Chris digging for cherry stones in Nausett Bay, Cape Cod.
He had a unique method for clamming!

Chris loved life and lived large. He was boisterous, vibrant, charming and a whole lot of fun. When Chris entered a room…the party began! Chris’s quick wit and ability to weave a story was engaging. His gruff exterior belied a deep warmth and gentleness within. He was a fisherman, excellent cook, and loved to entertain. We shared many a dinner where the meal often did not appear before midnight. First, he’d have to catch the fish we were eating that night; then clean it, and finally begin preparing the feast…and it was always a feast with Chris. Lobsters often figured big as Chris was a lobsterman as well as a fisherman. For his mother-in-law’s (and my mom-in-law, too!) 75th birthday party he surprised Helen with her favorite food by presenting her with 36 lobsters for all the Rabbitt’s gathered for her celebration.

Helen Rabbitt (in the yellow coat) looking pleased
 and surprised on her 75th birthday!

Whatever Chris cooked, he made with a flare–whether it was lightly fried clams, sublime bouillibaisse, grilled sea bass or scallops done many different ways–it was always yummy. The food served at the reception for his ‘send-off’ was appropriately delicious! His good friend Tim (of Tim and Bonnie food fame) came in with a steaming cauldron of fish chowder. This truly was the best fish chowder I have ever eaten so I asked if he would share his secret recipe. I was surprised by the ingredients, but excited to try it myself. I sratched the ingredients on a napkin, thanked Tim profusely and made the chowder the next day.



Tim pointed out that this recipe can be doubled, tripled or in the case of Chris’s funeral reception he made 10 times this amount–just keep the ingredients proportionate.
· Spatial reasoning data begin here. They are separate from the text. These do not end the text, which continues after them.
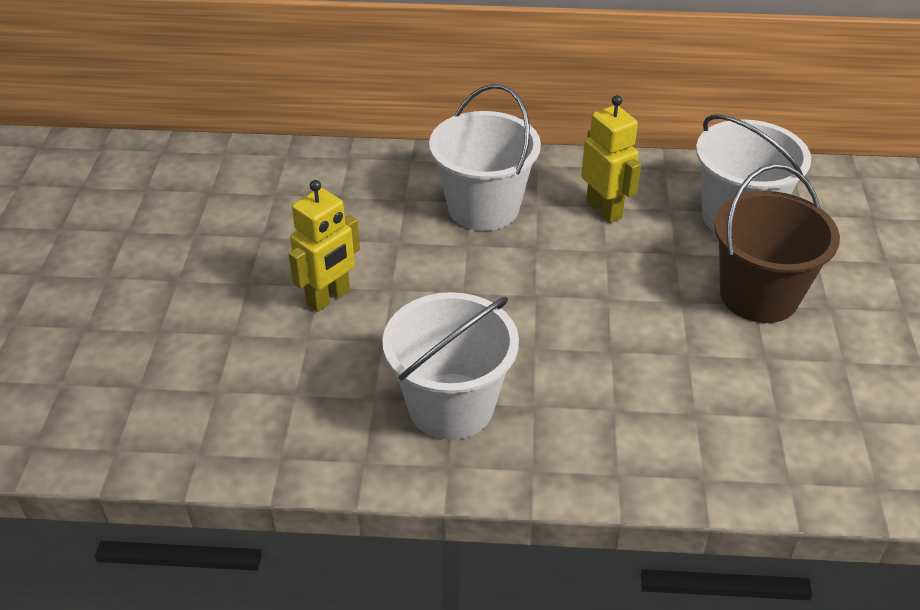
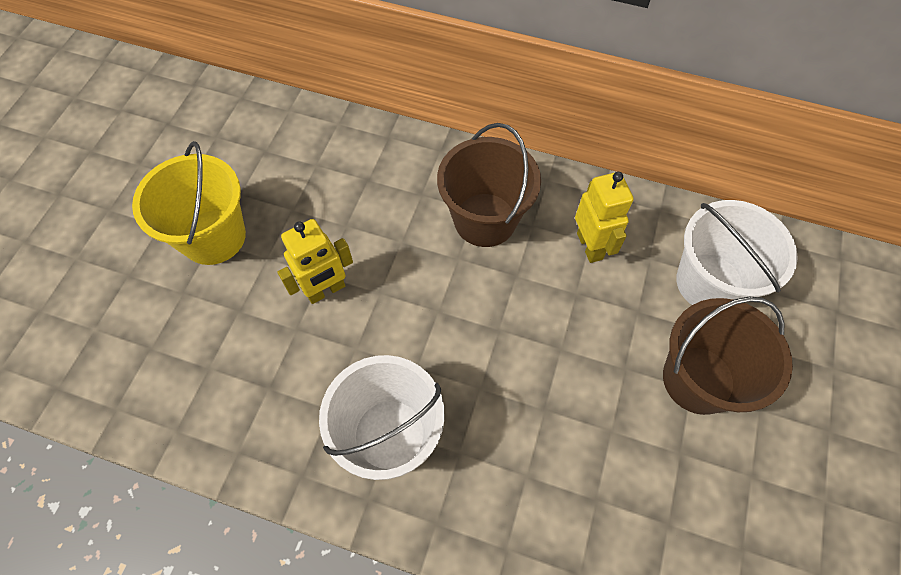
camera: 15 degrees right, 20 degrees up
(177, 275) = (213, 237): none -> yellow bucket
(483, 208) = (485, 220): white bucket -> brown bucket

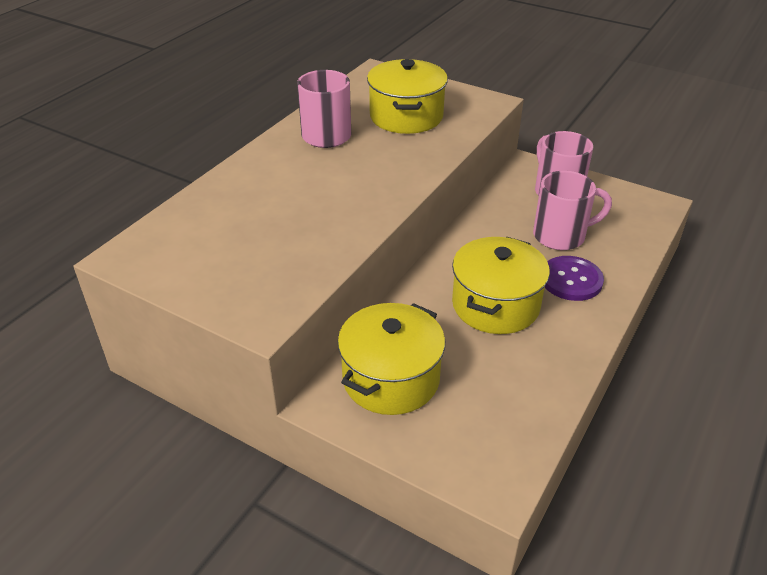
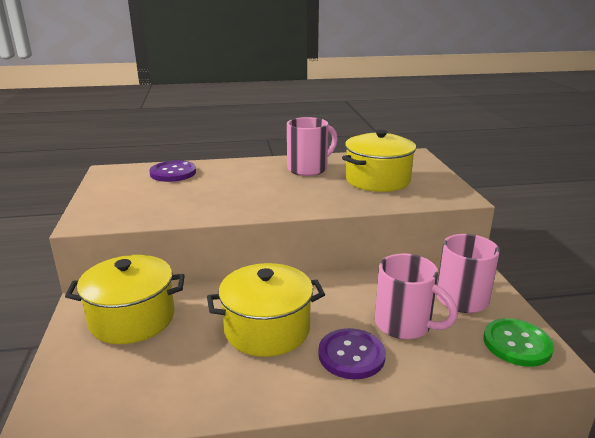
camera: 50 degrees right, 15 degrees down
(206, 215) = (173, 173): none -> purple button
(628, 204) = (517, 344): none -> green button

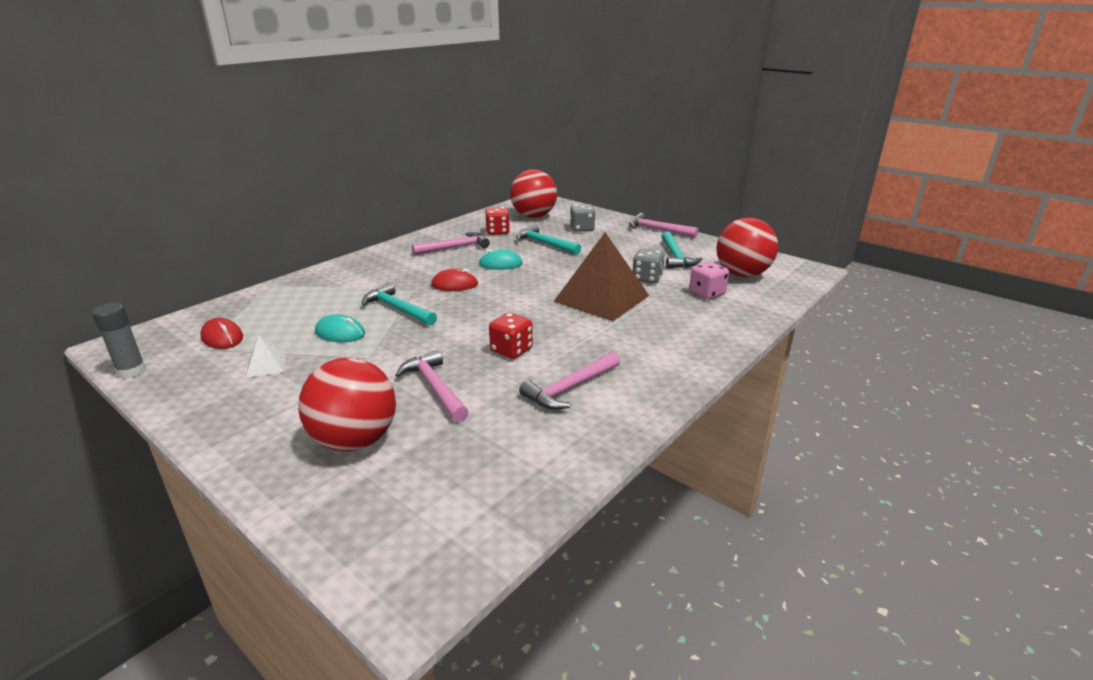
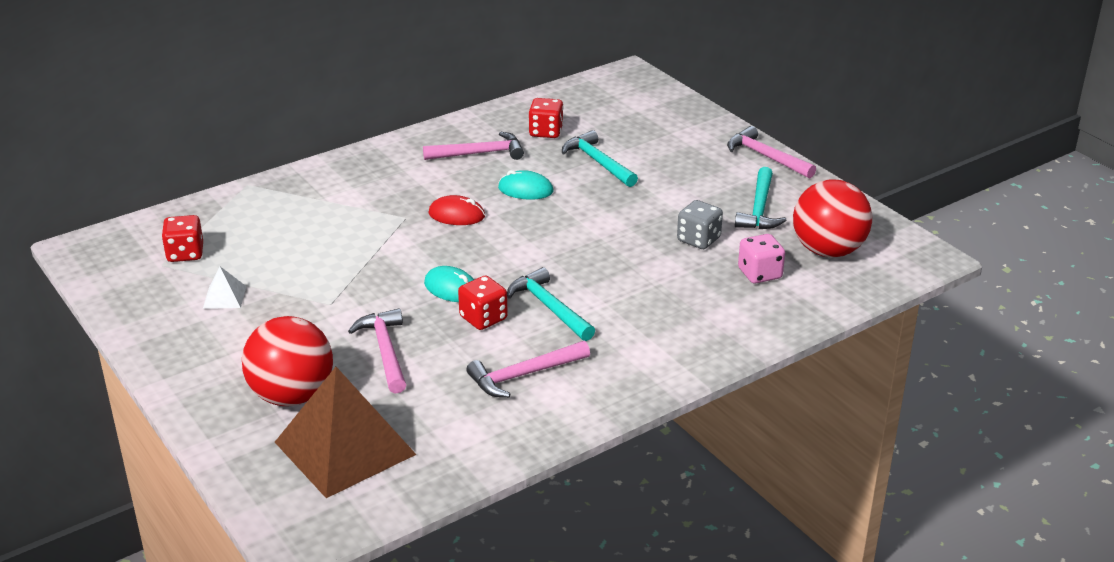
camera: 15 degrees right, 5 degrees up
(131, 371) = (95, 283): grey glue stick -> none
(222, 337) = (185, 254): red mouse -> red dice
(340, 333) = (307, 266): turquoise mouse -> turquoise mouse (451, 288)
(397, 309) = (379, 242): turquoise hammer -> turquoise hammer (549, 307)
(533, 216) = (607, 108): red ball -> none
(582, 228) = (662, 140): grey dice -> none
(602, 298) = (623, 262): brown pyramid -> brown pyramid (345, 448)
He did not offer measurements on the Old Bay or white pepper. I used about 1 tsp. of pepper and 2 tsp. of Old Bay. I think next time I would add a little bit more Old Bay and possibly a touch of salt.

This thick cut of Cod is called Captain’s cut. Skin has been removed.

Melt 1/2 stick butter in soup pot. Dice 1/2 onion and add to the pot. Gently carmelize for about 15-20 minutes covered until onion is sweet and soft. Add the spices (note there is no salt although I did use salted butter), one 15 1/2 oz. can diced potatoes (slightly drained), 1 can of water from potato can, 15 1/2 oz.can cream style corn, can of evaporated milk and about 2 tsp. of the chicken stock paste (I used Better than Bouillon). Gently cook all ingredients for about 30 minutes. Taste and adjust for seasoning. Bring to a boil and add the entire piece of cod (uncut). Cover and turn off the heat. Do not open the soup pot until it has cooled. By this time your fish will be cooked perfectly. I made this a day ahead of time and reheated. Give the chowder a stir as you reheat and the cod will just flake apart into nice big chunks.

Thanks for sharing your Fish Chowder Tim and please let me know if I forgot anything!

DECEMBER 13, 1961 – MAY 7, 2014
Thank you Chris, for bringing such joy to all you touched.